Some musicians create albums that are not just a series of songs, but a sonic universe for listeners to immerse themselves in. That’s what Christopher Ardra built on “Saw It In A Dream,” his second album, which will be released on June 5.
“I usually come to my instrument with the song written. They just pop into my head,” says Ardra, a guitarist and singer from Long Island. “The production, though, is what I experiment with. I get to the point where I have a collection of songs that I feel are complementary to each other for some reason, and then I start thinking about what I want the overall sound of this collection to be. Very rarely do I work on a song one at a time, not knowing what the other songs will be.”
While the album has a contemporary feel, its cohesive nature is a throwback to ’70s progressive and classic rock groups, with Ardra citing Pink Floyd, Steely Dan and Led Zeppelin as bands who made albums “you can just get lost in.”
“You put it on, you close your eyes and you feel like you’re consistently in that world from start to finish, right? From a production standpoint, I like it when it feels like it’s filling in the air around you,” he says. “It’s really just for the listener to be able to get lost in and hopefully come out the other side with whatever they kind of take away from it.”
The lyrical theme of the album, Ardra says, is “the general awareness of the self. It’s whether or not you’re living for who you actually are, what actually means something to you. And a lot of the songs weave in and out of this concept of self-discovery.”
Ardra, who played saxophone in his high school band and studied music business at NYU, began writing the songs on “Saw It In A Dream” in 2022 near the end of the COVID pandemic.
“I think it was a little bit more reflection of, OK, obviously there was this terrible traumatic thing that was going on and had happened. You kind of take stock of what’s actually important. And I think that’s kind of what pushed me in that direction.”
The newest single from the album is “Reasons,” which is the first song he wrote outside of his former band.
“It came about at a time when even just musically, I was making a change, because I come from a rock band background and my rock band spent many years on the road doing the kind of traditional thing,” he says. “When COVID came, it kind of took everything away. So when I wrote that song, it was kind of the first time that I wrote something that I could hear my rock band play, but then I was like, I can do something to it too that’s not that. So in itself, it was a representation of the change that I was going through.
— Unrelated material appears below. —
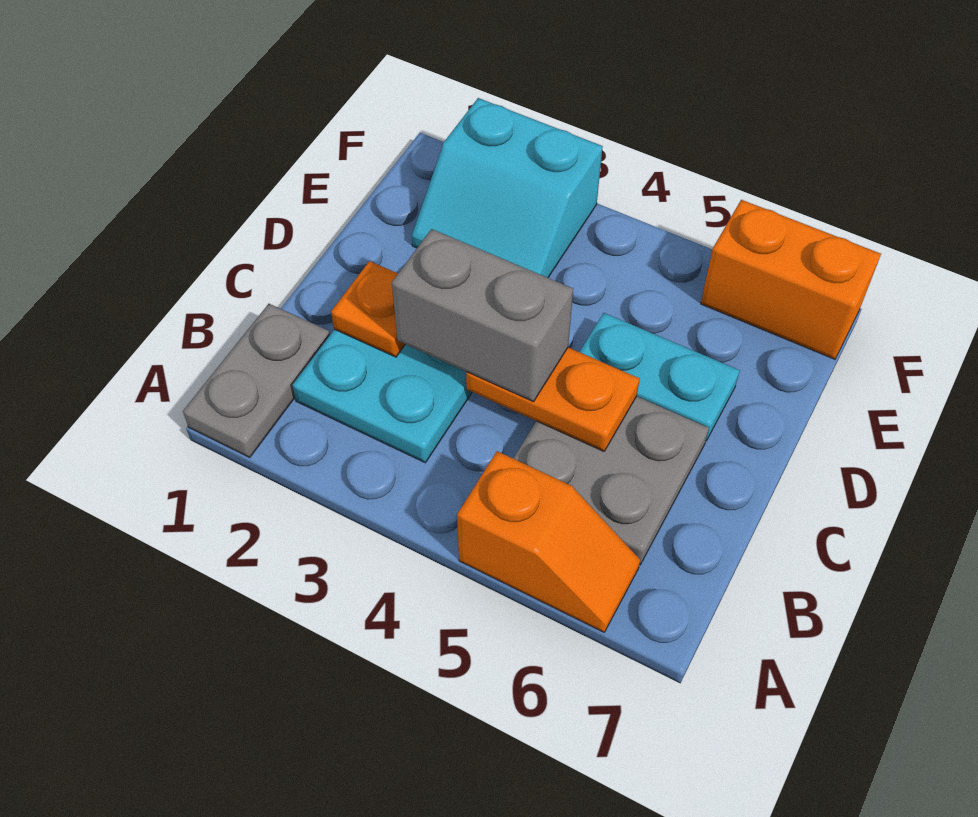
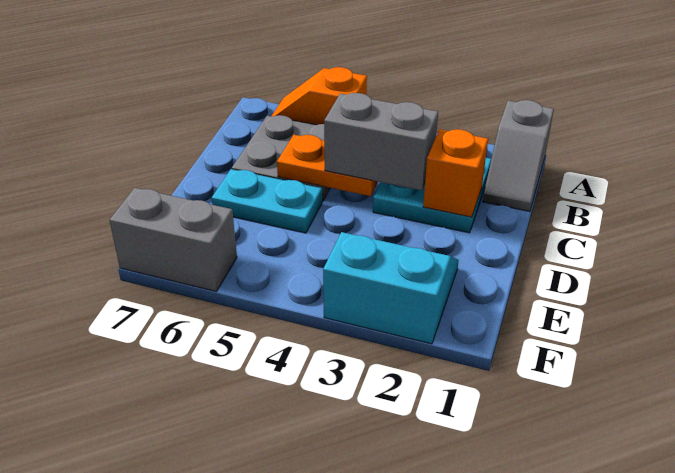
grey plate A1:B1 level 1 -> grey slope A1:B1 level 1 top A
orange plate C2 level 2 -> orange brick C2 level 2
orange brick F6:F7 level 1 -> grey brick F6:F7 level 1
“And pretty much from there I wrote a couple of songs, ‘Colors’ being one of them inspired by a sign on the Long Island Rail Road about suicide prevention and things like that. You could see, well, this is pushing me in this direction. After a couple of songs, I realized what kind of mood I was in, and I was like, OK, this seems to be a recurring theme of where I’m at, you know?”
Ardra recorded at home, save for Leo Freire’s drums and Danielle Cardona’s backing vocals, both of which were tracked at Chiller Sound in Westchester County.
On Thursday, March 26, he will perform at Drom (85 Avenue A, New York City) as part of an eight-piece: himself, a second guitarist, bassist, drummer, keyboardist, percussionist and three backing vocals. He said roughly half of the setlist will be drawn from “Saw It In A Dream.”
Before the June release of the album, he’ll put out another single and “different types of media around different songs on the record.”
Long Island has a reputation as a haven for classic rock, with prominent radio stations and countless tribute bands coming from the region. This influenced Ardra, but he was fortunate not to fall prey to the repetitive, hit-driven playlists that dominate many classic stations across the US.
“I mean, for a long time, I wasn’t sure if there were any other bands other than Zeppelin, Rush and The Beatles,” Ardra says of his early listening. “Like any place, you hear a lot of the same kind of classics. But the thing that I always appreciate about Long Island was people are really into classic rock, so you also heard the B-sides, you also heard the deeper album cuts, and had I not been exposed to that, I probably would have different musical tastes.”